LPW Technology, a U.K.-based supplier of powder metals for additive manufacturing, recently put a new system in place that aims to achieve more spherical powder. Its plasma spheroidization system is the first known to be operating in Europe for commercial use, the company says.

The spheroidization process works by passing raw material—angular particles of metal or previously used powders—through high-energy plasma gas. The material melts and is reformed into spherical particles with few satellites (smaller particles that stick to larger ones); this results in a batch of powder that is more suitable for AM.

According to Mike Ford, LPW sales director, the plasma spheroidization process can be highly controlled, down to the size of the particles. This is in contrast to gas atomization, which passes materials through argon or nitrogen gas and is how the majority of metal powders for additive manufacturing are made. Gas atomized materials are mostly spherical, but tend to have some asymmetric particles and satellites. Compared to gas atomization, plasma spheroidization can provide more consistent results in manufacturing or recycling powders.
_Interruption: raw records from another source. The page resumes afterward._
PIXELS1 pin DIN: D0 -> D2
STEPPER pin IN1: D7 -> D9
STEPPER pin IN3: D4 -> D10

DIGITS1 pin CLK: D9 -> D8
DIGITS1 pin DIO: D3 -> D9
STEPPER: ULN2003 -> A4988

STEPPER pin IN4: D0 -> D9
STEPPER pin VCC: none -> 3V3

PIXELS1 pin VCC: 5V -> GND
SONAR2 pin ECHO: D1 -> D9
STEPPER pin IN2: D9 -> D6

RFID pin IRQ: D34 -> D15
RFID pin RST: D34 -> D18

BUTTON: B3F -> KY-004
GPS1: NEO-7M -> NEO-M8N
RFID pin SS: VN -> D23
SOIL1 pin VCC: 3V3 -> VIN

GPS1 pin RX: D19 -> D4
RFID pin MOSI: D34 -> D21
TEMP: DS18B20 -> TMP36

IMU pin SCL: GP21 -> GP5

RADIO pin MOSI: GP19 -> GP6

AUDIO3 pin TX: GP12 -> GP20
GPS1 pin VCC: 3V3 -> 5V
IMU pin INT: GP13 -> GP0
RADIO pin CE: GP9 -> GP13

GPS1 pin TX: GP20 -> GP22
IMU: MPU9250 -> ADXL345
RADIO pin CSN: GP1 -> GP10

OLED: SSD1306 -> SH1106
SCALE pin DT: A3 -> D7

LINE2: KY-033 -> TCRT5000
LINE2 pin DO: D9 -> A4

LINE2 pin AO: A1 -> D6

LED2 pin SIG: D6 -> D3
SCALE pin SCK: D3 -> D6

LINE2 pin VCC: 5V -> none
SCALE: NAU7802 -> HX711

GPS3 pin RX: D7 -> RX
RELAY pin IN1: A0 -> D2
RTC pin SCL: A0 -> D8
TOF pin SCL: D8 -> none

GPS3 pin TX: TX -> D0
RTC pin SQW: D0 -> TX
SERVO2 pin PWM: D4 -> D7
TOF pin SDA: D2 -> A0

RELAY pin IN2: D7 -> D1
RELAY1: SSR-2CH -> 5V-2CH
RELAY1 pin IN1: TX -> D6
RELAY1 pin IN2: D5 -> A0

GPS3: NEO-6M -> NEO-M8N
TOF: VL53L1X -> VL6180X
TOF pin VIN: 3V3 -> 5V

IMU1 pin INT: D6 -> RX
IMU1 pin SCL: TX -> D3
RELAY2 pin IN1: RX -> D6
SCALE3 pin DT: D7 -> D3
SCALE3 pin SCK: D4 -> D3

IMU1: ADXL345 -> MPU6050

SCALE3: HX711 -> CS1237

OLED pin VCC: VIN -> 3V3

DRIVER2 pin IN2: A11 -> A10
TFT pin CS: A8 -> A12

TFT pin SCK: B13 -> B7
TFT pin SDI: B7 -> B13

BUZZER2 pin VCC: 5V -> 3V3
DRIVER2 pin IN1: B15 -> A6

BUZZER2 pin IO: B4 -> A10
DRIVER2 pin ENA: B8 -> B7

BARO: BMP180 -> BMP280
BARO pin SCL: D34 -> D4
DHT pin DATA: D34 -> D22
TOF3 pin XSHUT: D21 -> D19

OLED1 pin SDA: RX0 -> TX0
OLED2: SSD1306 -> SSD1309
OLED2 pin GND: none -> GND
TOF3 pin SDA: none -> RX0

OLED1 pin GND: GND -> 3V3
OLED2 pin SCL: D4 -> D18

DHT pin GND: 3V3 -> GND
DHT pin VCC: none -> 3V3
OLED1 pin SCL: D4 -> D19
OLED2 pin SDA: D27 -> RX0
For the end user, the process offers both physical and chemical advantages. The more spherical powder has better flowabilty inside an AM machine, meaning less downtime and faster production. Additionally, the plasma spheroidization process removes contamination and reduces oxygen that can accumulate when powder is re-used. Removing excess oxygen from the material helps improve mechanical properties in the final part.

So far LPW has used plasma spheroidization to produce powders from tantalum, tungsten and titanium alloys. Other refractory metals are in the works, such as molybdenum and niobium, as well as nickel-based super alloys. The process is not suitable for all materials, as the heat of the plasma can cause metals with lower melting points to vaporize.

Perhaps more significantly, the technology also has value for recycling used materials. Using the plasma spheroidization equipment to process old powders, LPW has the capability to blend batches of materials and resize the particles. Testing in the company’s lab is performed before and after processing to verify the properties of the powder and ensure it is comparable to virgin material. Recycling metals via plasma spheroidization reduces material costs for the user, but also help to ensure the quality of the recycled powder.

The company currently has several customers on board to beta test its recycling service and is seeking more to help test and prove out this process.